Respondent has herein shown the existence of several indicia of fraud. Petitioner failed to file tax returns for 4 years; consequently, he failed to report substantial amounts of wages received from Adwork, as well as interest income and capital gains income. Further, petitioner made false statements to the revenue officer and agents handling his case with respect to his filing of tax returns for years 1984-87, with respect to his income and employment status for these years, and with respect to his ownership of assets. These actions are indicative of an attempt by petitioner to evade the payment of income taxes known to be due and owing. Habersham-Bey v. Commissioner [Dec. 38,826], 78 T.C. 304, 313-314 (1982).
Viewing the record as a whole, we conclude respondent by clear and convincing evidence has proved that petitioner is liable for the additions to tax for fraud. It is apparent that behind petitioner's conduct lay a deliberate plan (for each of the 4 years involved) to both conceal the amount of his income and evade the payment of taxes known to be owing. Moreover, with respect to 1985, petitioner is collaterally estopped by his criminal conviction under section 7201 from denying that he willfully attempted to evade the tax for that year. See Blohm v.
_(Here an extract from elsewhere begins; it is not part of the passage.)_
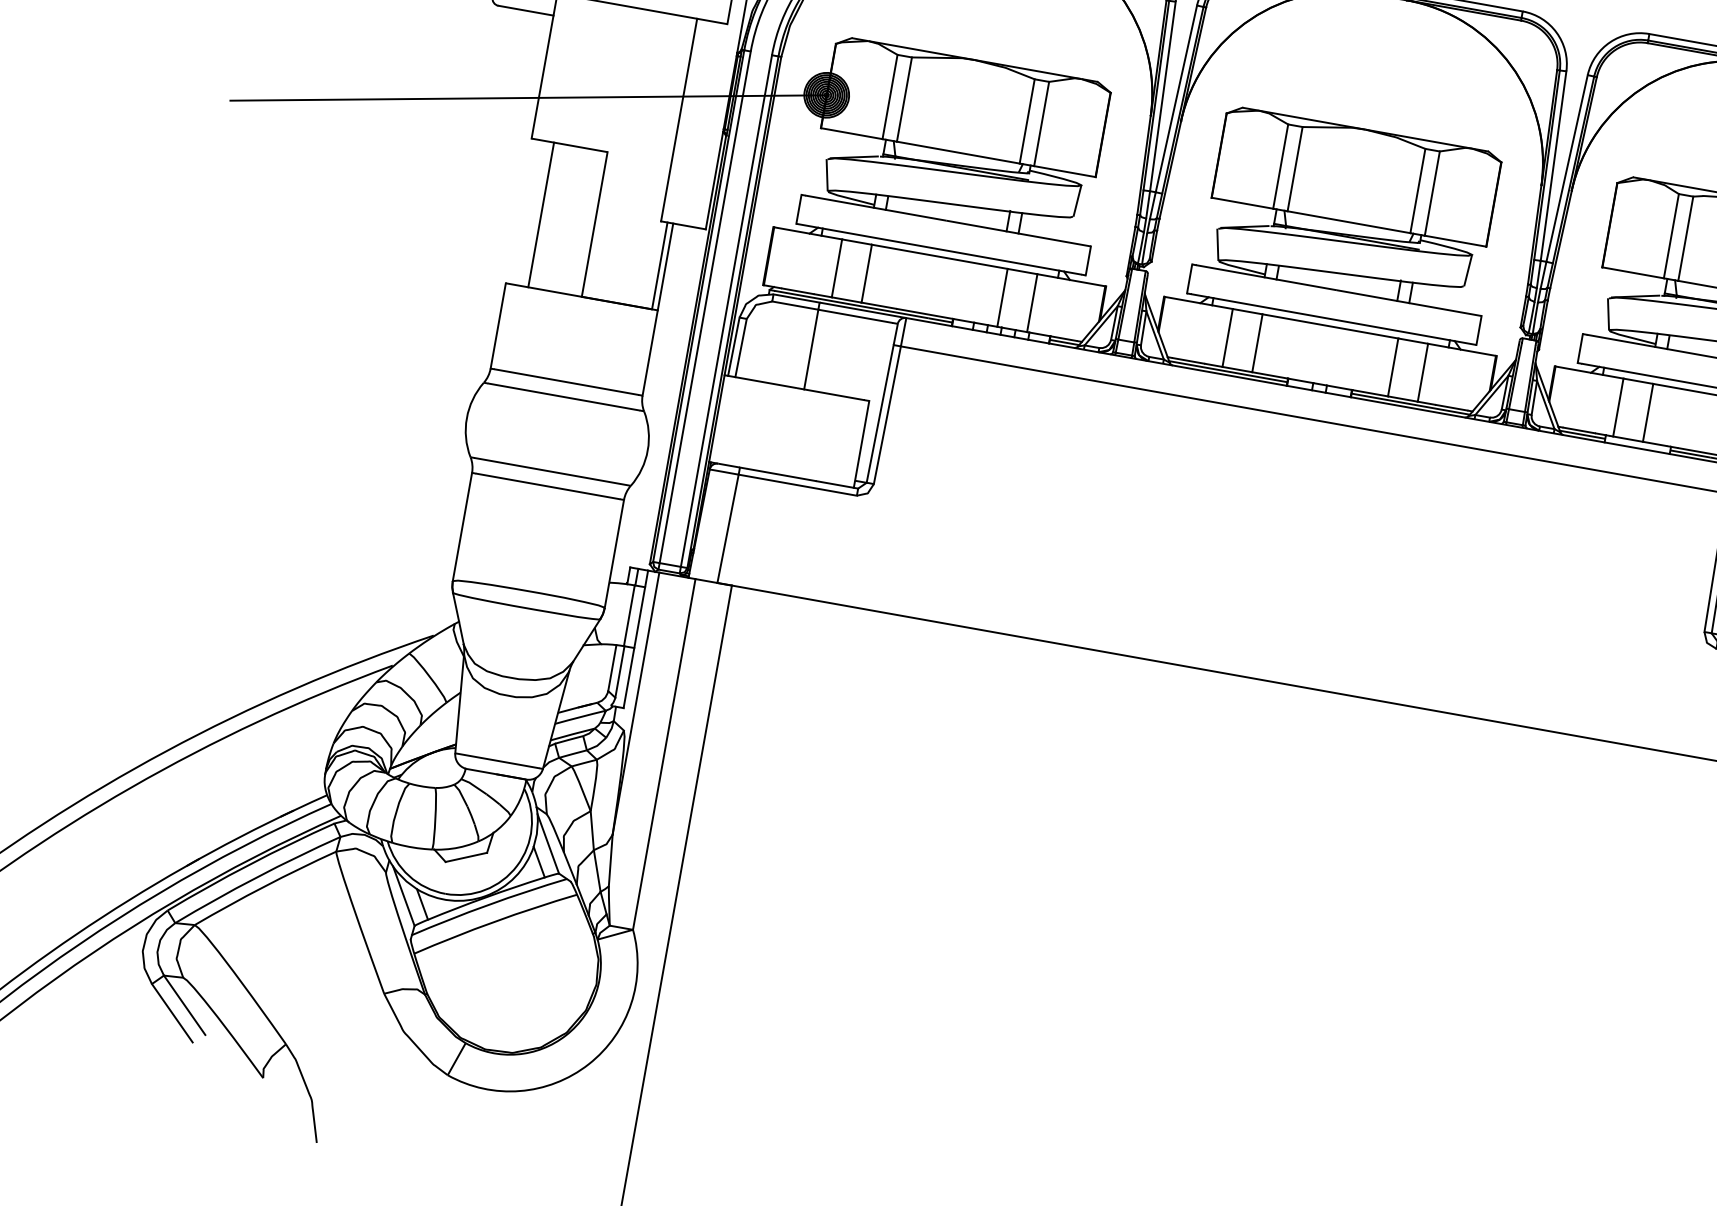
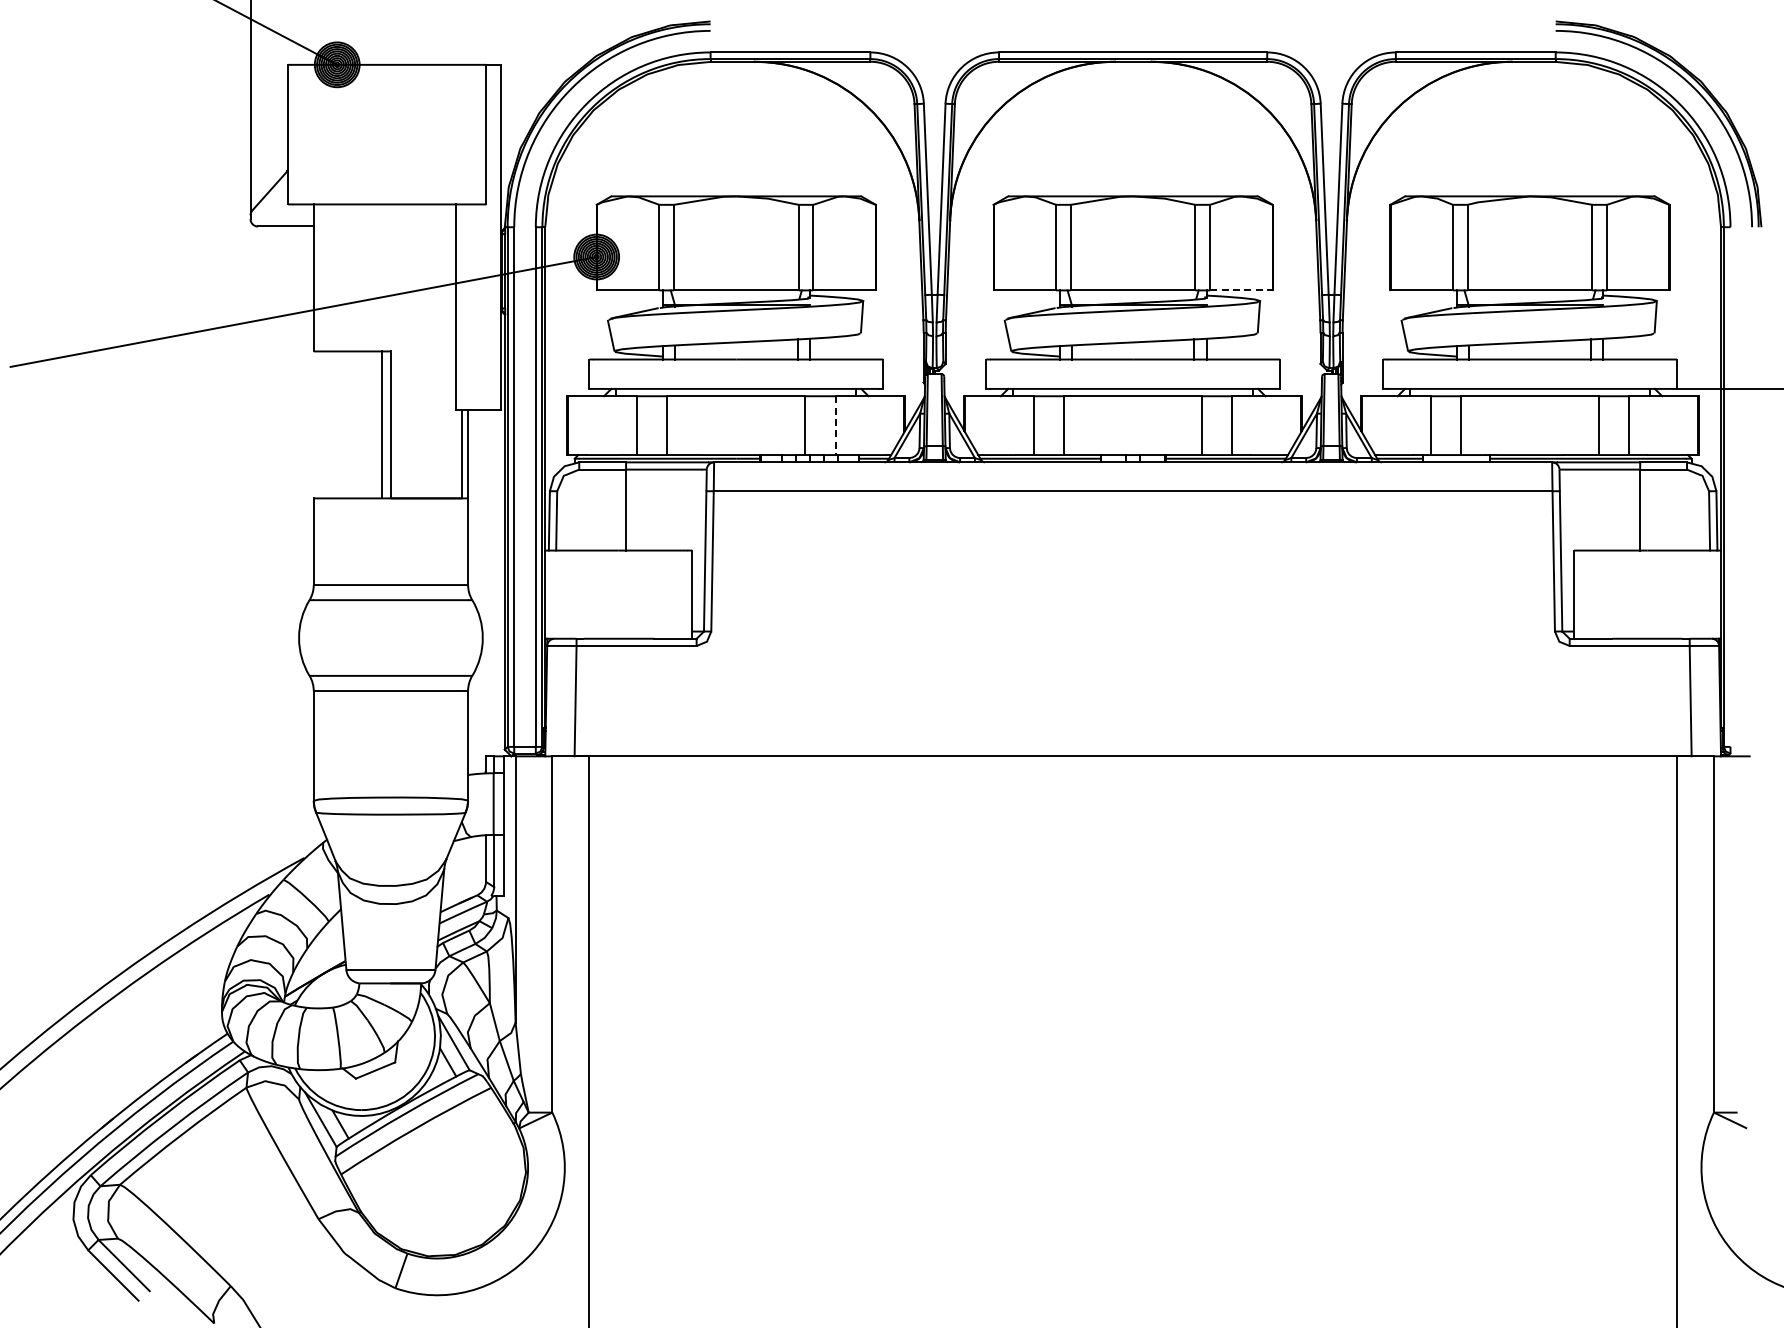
line: (541, 214) -> (381, 424), moved
line: (1455, 241) -> (1241, 290), solid -> dashed
line: (1032, 304) -> (835, 426), solid -> dashed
Commissioner [93-2 USTC ╤ 50,518], 994 F.2d 1542, 1554 (11th Cir. 1993), affg. [Dec. 47,827(M)] T.C. Memo. 1991-636. Accordingly, we sustain respondent's determination that petitioner is liable for the additions to tax for fraud under section 6653(b)(1) for 1984 and 1985 and under section 6653(b)(1)(A) for 1986 and 1987.
To reflect the foregoing and the granting of respondent's motion to dismiss with respect to the deficiencies and additions to tax under section 6654,
Decision will be entered for respondent.